You point out that a lot of domestic abuse takes place in the Bible Belt, yet I could say that in my mostly christian country there is very little domestic abuse. How about this: rednecks tend to be more violent so they indulge in domestic abuse. Religion does not even come into play here. Yes, it IS simplistic and yes, it is wrong: just like your analysis.
There are TONS of other factors that should be taken into consideration when arguing about the way society is affected by religion, set of laws, and generally socioeconomic elements. Blanket statements such as "lol christians r t3h suX0r" are certainly NOT an appropriate way to conduct such studies.
... whereas it's perfect OK for you to do it? Talk about double standards! What's next? Invasion of Iraq = bad, invasion of Tibet = good?
First of all, if you need an external "moral authority" to impose its value system on you, rather than using the moral authority that you have inside you, then you're pretty hopeless. Secondly, you keep mixing up moral and legal systems as if they were the same thing: again, if you don't understand the difference, there are bigger issues here than just the usage of DRM. Finally, you keep referring to the music you purchased as if it were the same kind of property as your house: that's like signing a rent agreement and then complaining because you're not treated like the owner.
You know full well the limitations that accompany such agreements as you enter when buying WMA. Your insisting on ignoring them after first accepting them makes your point kind of hard to defend. You know full well that a physical signature is not the only thing to define a contract - my DSL provider has never seen my signature yet we entered an agreement, by other means that are just as good.
You keep referring to the law of men while I keep telling that the moral authority you have inside you should overrun it: I *know* that after I enter an agreement I should stick with it. Apparently you don't. This would explain your difficulty at understanding my point.
True; and the specific rights you acquire over your new shiny MP3 are defined by the terms of the transaction. In other words, if you sign the contract without reading, well that's too bad, so sad.
Oh and please stop using non sequiturs, it makes you look like you have no real points to make. Winged unicorns vs respecting property? Been drinking too much?
*You* are free to think copyright is not a moral right. *I* don't particularly like copyright, but I understand the author's desire to do with their stuff as they please. And a friggin *consitution* has nothing to do with morality whatsoever - it's a legal document. Morality and legality have little if anything to do with each other. (Besides, copyright was not invented by the US constitution...)

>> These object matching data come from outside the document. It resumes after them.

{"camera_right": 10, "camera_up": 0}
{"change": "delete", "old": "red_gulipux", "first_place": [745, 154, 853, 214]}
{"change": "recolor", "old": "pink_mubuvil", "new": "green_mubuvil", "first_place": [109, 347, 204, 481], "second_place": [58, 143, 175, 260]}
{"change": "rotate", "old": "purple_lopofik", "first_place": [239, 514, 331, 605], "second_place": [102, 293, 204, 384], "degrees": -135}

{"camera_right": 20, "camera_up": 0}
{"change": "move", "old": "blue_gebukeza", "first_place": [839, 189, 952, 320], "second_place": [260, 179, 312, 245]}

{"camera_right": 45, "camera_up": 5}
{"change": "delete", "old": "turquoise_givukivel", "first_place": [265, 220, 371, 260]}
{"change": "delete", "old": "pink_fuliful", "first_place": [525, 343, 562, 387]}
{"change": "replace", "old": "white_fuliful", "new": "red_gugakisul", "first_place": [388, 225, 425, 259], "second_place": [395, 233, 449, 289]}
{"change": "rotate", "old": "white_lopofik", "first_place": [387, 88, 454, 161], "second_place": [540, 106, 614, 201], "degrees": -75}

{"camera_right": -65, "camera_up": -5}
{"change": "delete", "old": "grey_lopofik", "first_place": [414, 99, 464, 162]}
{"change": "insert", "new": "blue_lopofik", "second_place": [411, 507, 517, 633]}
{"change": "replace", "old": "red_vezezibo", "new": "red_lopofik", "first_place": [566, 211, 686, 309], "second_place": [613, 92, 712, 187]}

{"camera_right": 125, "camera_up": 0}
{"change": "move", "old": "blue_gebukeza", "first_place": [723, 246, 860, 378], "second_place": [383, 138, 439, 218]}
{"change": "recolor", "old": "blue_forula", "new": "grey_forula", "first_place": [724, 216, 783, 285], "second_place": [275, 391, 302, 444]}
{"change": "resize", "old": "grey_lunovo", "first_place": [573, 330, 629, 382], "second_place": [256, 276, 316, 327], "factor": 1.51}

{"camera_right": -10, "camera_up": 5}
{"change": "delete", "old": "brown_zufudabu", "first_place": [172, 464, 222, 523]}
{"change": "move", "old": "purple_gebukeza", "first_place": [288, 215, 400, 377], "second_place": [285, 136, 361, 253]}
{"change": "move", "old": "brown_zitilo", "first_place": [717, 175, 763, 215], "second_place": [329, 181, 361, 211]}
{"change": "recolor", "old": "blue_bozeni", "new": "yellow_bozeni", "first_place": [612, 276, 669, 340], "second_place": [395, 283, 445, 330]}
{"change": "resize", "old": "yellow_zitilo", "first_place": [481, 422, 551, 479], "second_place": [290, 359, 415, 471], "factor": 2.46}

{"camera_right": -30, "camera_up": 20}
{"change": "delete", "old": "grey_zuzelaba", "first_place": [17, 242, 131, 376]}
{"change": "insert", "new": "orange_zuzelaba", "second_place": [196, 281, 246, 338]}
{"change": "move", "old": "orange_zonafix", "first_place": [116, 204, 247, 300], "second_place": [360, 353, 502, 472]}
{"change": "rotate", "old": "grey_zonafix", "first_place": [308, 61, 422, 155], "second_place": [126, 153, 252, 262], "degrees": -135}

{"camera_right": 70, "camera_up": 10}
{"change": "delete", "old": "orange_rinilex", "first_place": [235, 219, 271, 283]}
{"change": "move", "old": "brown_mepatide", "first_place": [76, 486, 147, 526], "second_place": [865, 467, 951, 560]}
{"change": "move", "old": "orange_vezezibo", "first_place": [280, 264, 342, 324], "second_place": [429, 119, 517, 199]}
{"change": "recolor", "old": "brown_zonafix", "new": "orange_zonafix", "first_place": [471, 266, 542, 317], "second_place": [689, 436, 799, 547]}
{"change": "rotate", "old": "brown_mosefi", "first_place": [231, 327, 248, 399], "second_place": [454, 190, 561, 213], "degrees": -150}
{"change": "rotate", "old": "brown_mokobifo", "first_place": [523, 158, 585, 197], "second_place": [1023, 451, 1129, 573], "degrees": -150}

You're probably right if you think fair use agreements etc grant you the legal right to de-DRM stuff - but as I said before I don't particularly care for the laws of men. Are you trying to argue that because the law of men says something is legally right, then it is also morally right? Didn't think so.
I find it quite logical to lose credibility in the NYT precisely because of the reasons you quote. But this has nothing to do with *forcing* them to behave in a certain way.
Big Internet company claims competitor's product is bad bad bad.
I'm shocked! Shocked, I tell you!
I should've made clear I was discussing the issue from a morally-right rather than a legally-right POV. That happened because I don't particularly care about the laws of men but I often forget to make the distinction clear.
Truth is they made it and should be able to sell it anyway they choose. If society forces them to give up their rigths, well that's what I would not call a free society.